We’ve all heard the saying “What doesn’t kill you makes you stronger,” but there is little to no scientific basis behind it. A group of researchers at Tel Aviv University, however, are taking a more philosophical stance on posttraumatic stress disorder (PTSD), claiming that there is a silver lining in traumatic experiences.

Last year, researchers Dr. Sharon Dekel and Zahava Solomon of Tel Aviv University’s School of Social Work released a study that found people whose parents are Holocaust survivors may have less of a likelihood to develop PTSD after experiencing their own traumas. Building from this study, the researchers hoped to find out whether the second generation of Holocaust survivors had a tendency to experience “post-traumatic growth.”

“Post-traumatic growth can be defined as a workable coping mechanism, a way of making and finding meaning involved in the building of a more positive self-image and the perception of personal strength,” Dr. Sharon Dekel said in a press release. “We were interested in studying the effect of the Holocaust on the second generation’s propensity for this kind of growth.” People who experience posttraumatic growth reap positive benefits in their lives, often developing an improved outlook on life, more intimate relationships, and a revived, larger sense of personal strength.

The researchers studied veterans of the Yom Kippur War, also known as the 1973 Arab-Israeli War, in particular. They wanted to measure and compare the posttraumatic growth in veterans who were children of Holocaust survivors to those who were not. The study found that second-generation Holocaust survivors had lower posttraumatic growth (PTG) levels, meaning they had less of a likelihood to be affected overall and to grow from such trauma experiences, contrary to the researchers’ hypothesis that they would have higher levels of PTG. The authors found a possible explanation — that the transmission of trauma from one generation to the next might make war less traumatic and stressful for their children, lessening their posttraumatic growth.

The idea that suffering yields positive results in the long run is an idea thousands of years old — it’s been written about by ancient Greeks, Christians, Hebrews, Hindus, Muslims, and Buddhists. Yet, this notion hasn’t been deeply studied by researchers, as Jim Rendon writes on the New York Times: “[T]he idea that people grow in positive ways from hardship is so embedded in our culture that few researchers even noticed that it was there to be studied.” The foundation for research in this area was laid by two psychologists at University of North Carolina, Charlotte, who studied survivors of severe injuries as well as older people who had lost spouses. They found that no matter what sort of trauma these people had experienced, they all went through the same thing: their suffering somehow changed them for the better. In 1995, Lawrence Calhoun and Richard Tedeschi coined the term “posttraumatic growth.”

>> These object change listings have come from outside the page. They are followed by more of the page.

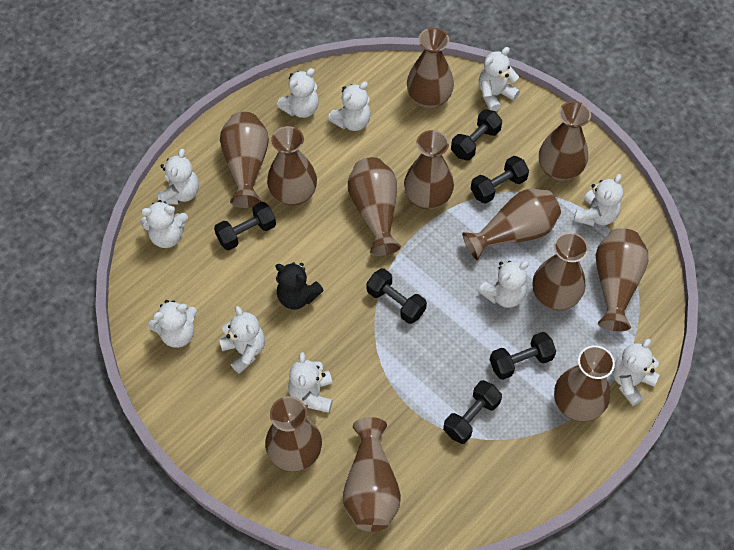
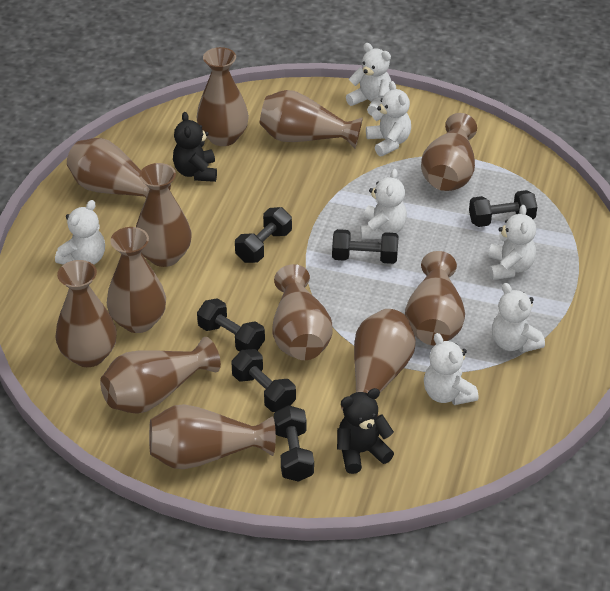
black teddy bear: 1 -> 2
white teddy bear: 11 -> 7

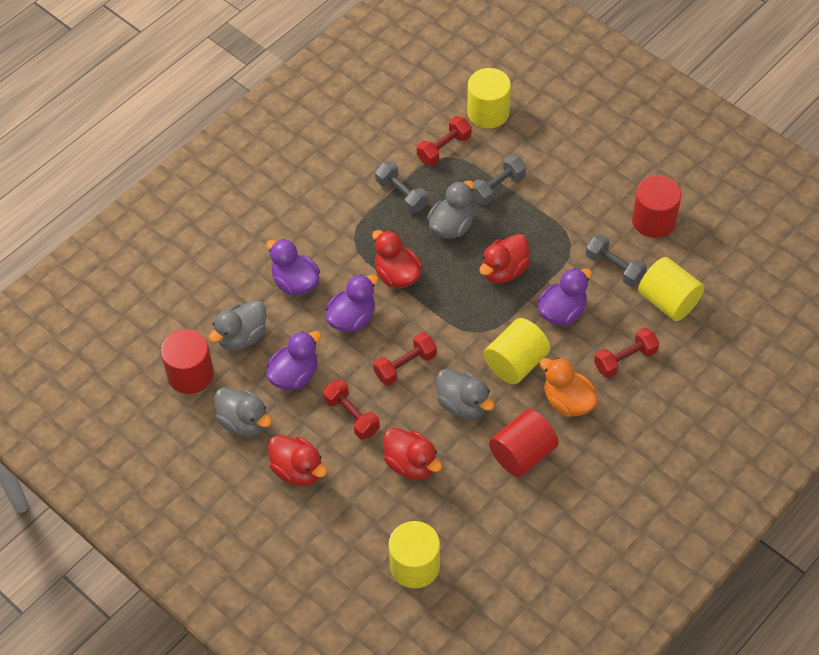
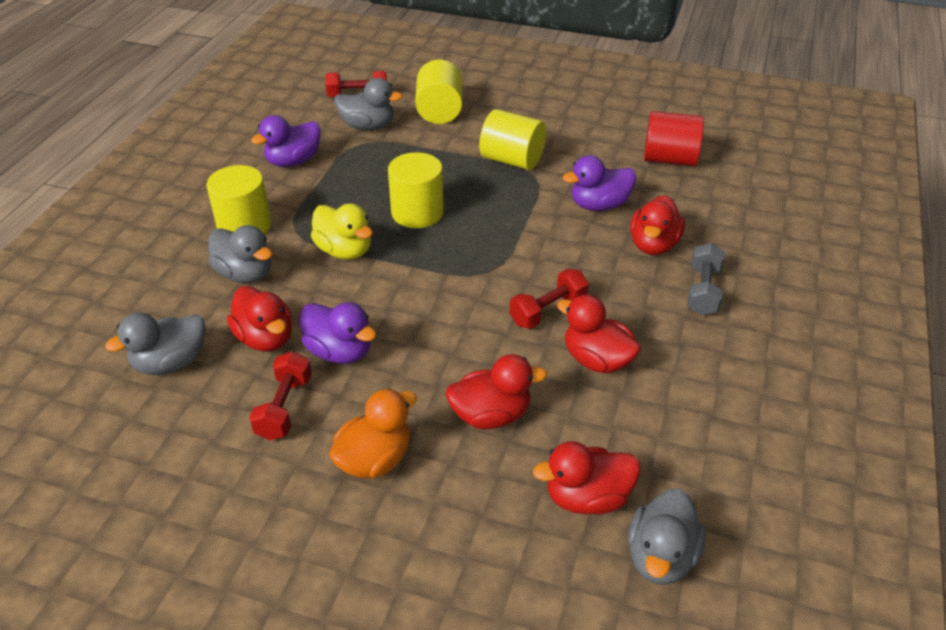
grey dumbbell: 3 -> 1
purple duck: 4 -> 3
red cylinder: 3 -> 1
red duck: 4 -> 5
red dumbbell: 4 -> 3
yellow duck: 0 -> 1

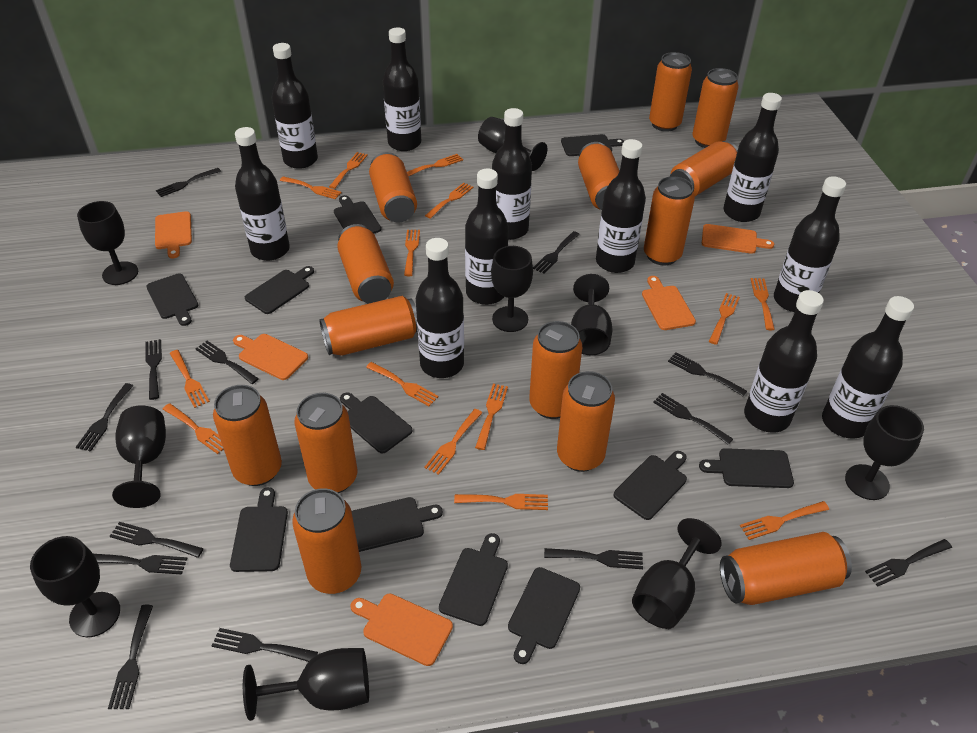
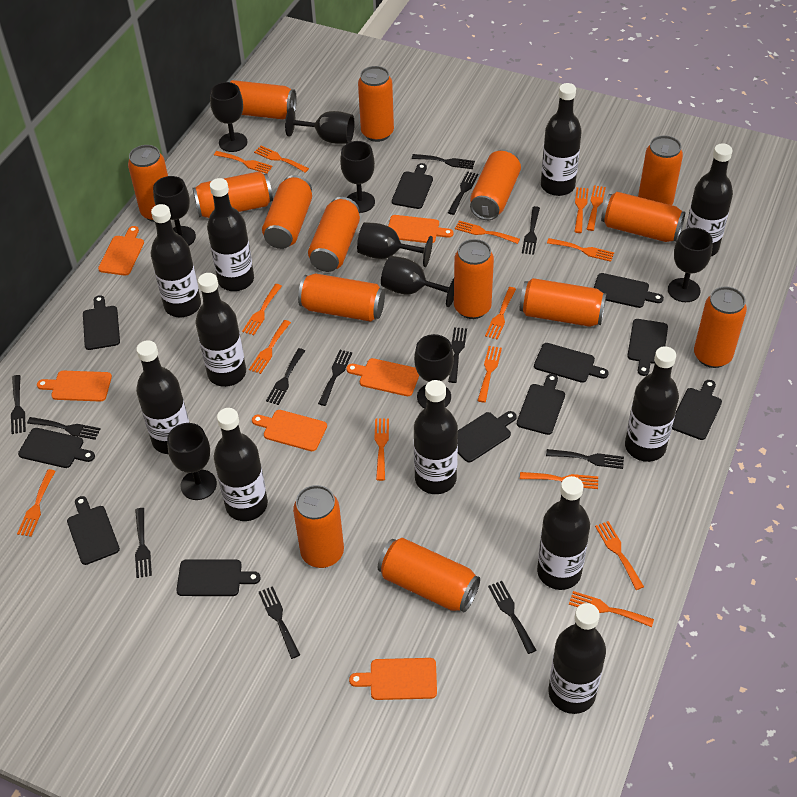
black fork: 13 -> 12
orange can: 14 -> 15
orange cutting board: 5 -> 6
orange fork: 14 -> 15

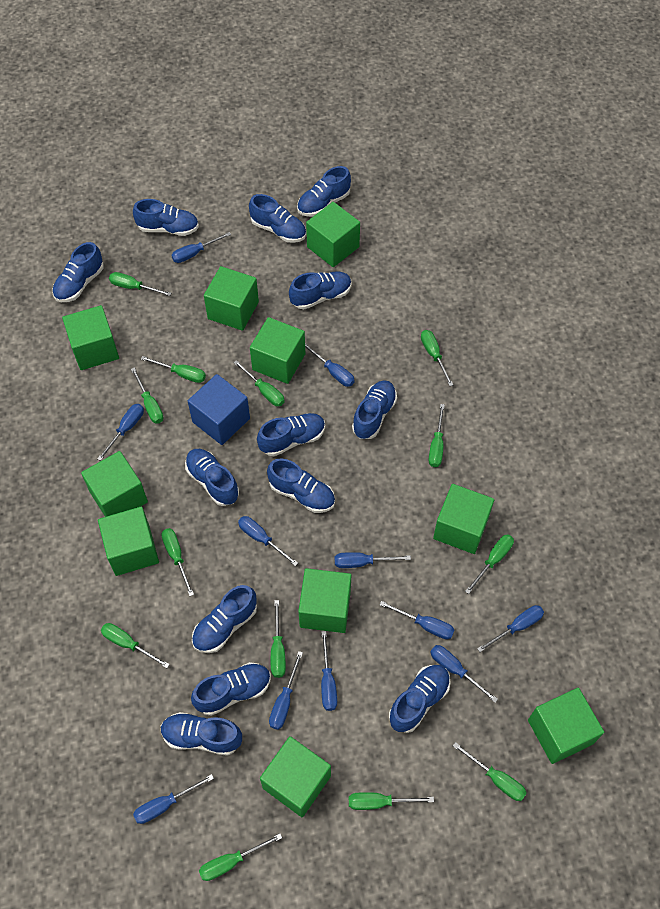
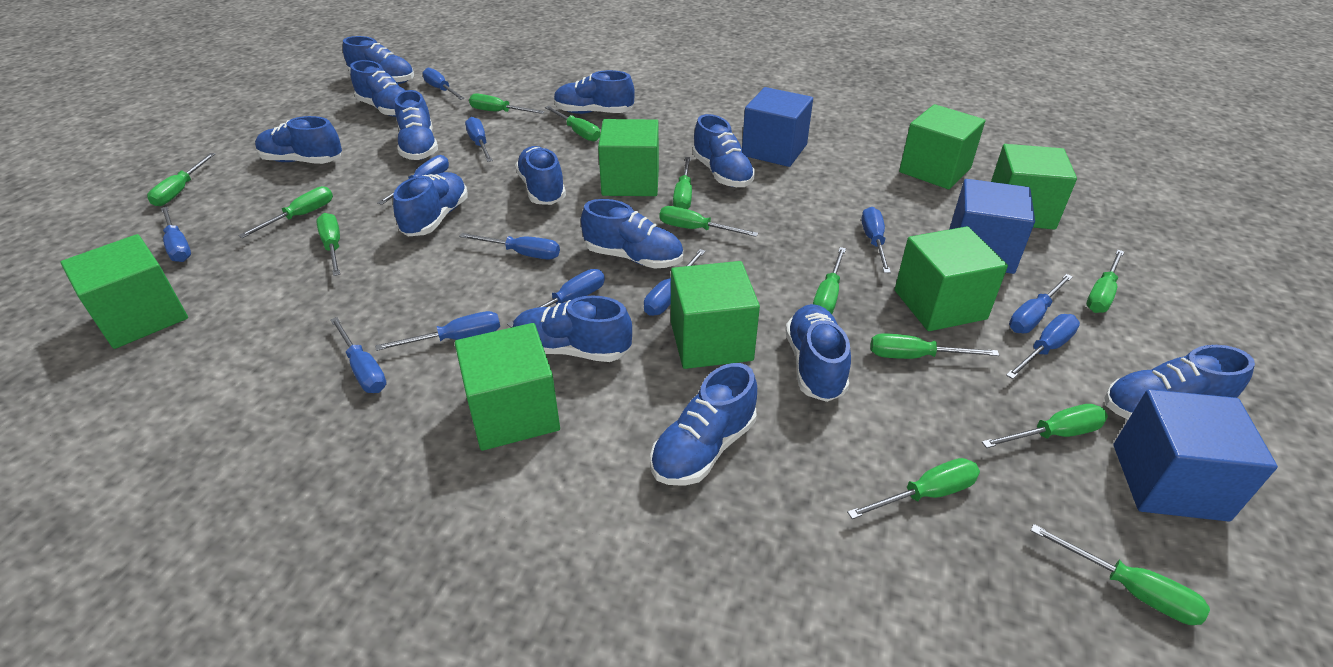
blue cube: 1 -> 3
blue screwdriver: 11 -> 12
green cube: 10 -> 7

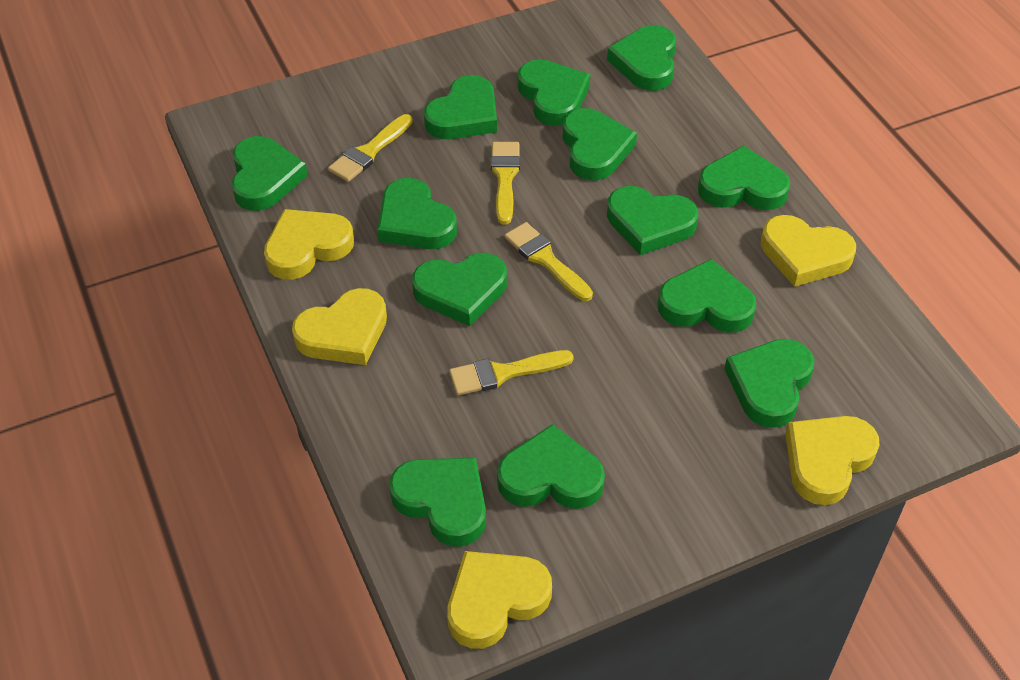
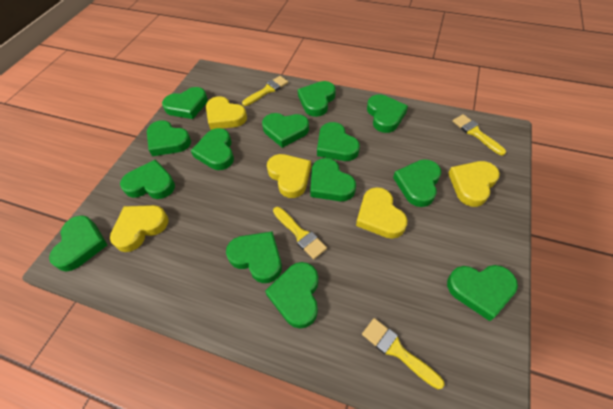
green heart: 13 -> 14

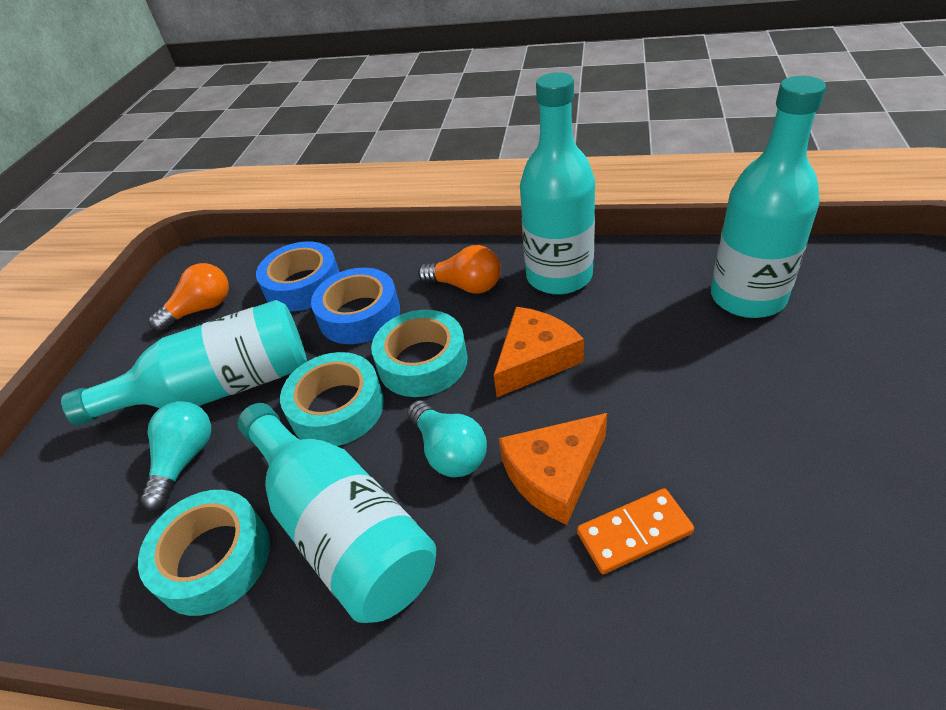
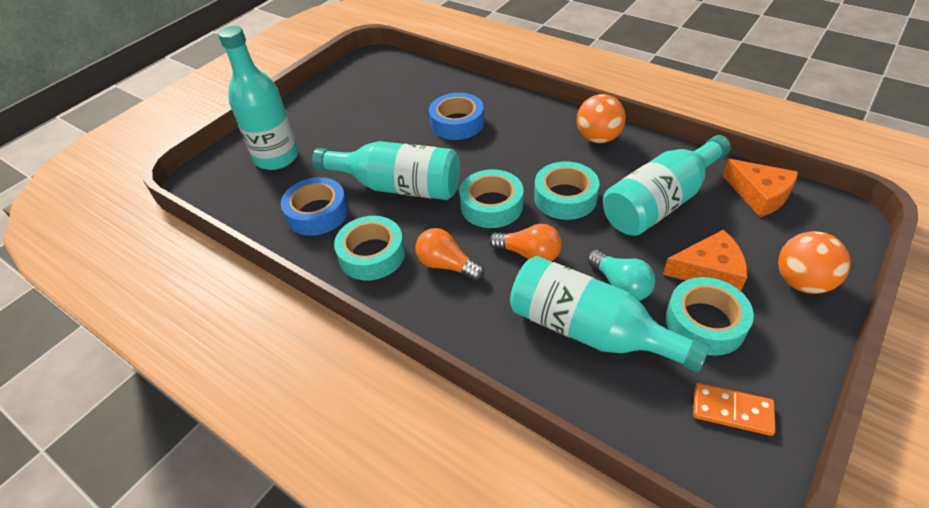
orange ball: 0 -> 2
turquoise light bulb: 2 -> 1
turquoise tape: 3 -> 4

Further studies linked optimism to resilience, and vice versa, and soon the term posttraumatic growth was being linked to the victims of war crimes, captivity, and cancer. “It’s pretty clear that post-traumatic growth is a universal phenomenon,” Tzipi Weiss, an associate professor of social work at Long Island University who has studied the topic, told the New York Times. The problem is whether it’s something that can truly be objectively defined and measured. “I have no doubt that there are people, perhaps many people, who do change in positive ways, but we are not able to measure it,” Howard Tennan, professor of community medicine and health at the University of Connecticut, told the New York Times.

The studies coming from the Tel Aviv University researchers perhaps provide results with unclear implications, but one thing they can say with some certainty is that, somehow, second-generation Holocaust survivors respond differently to trauma than others. And the researchers hope that by continuing to study why there’s a difference in responses, they will be able to put their results to use in treating posttraumatic stress disorder. “If we can identify verifiably positive implications of trauma, we will be able to incorporate them into treatment and teach people how to grow after terrible experiences,” Dekel said in the press release.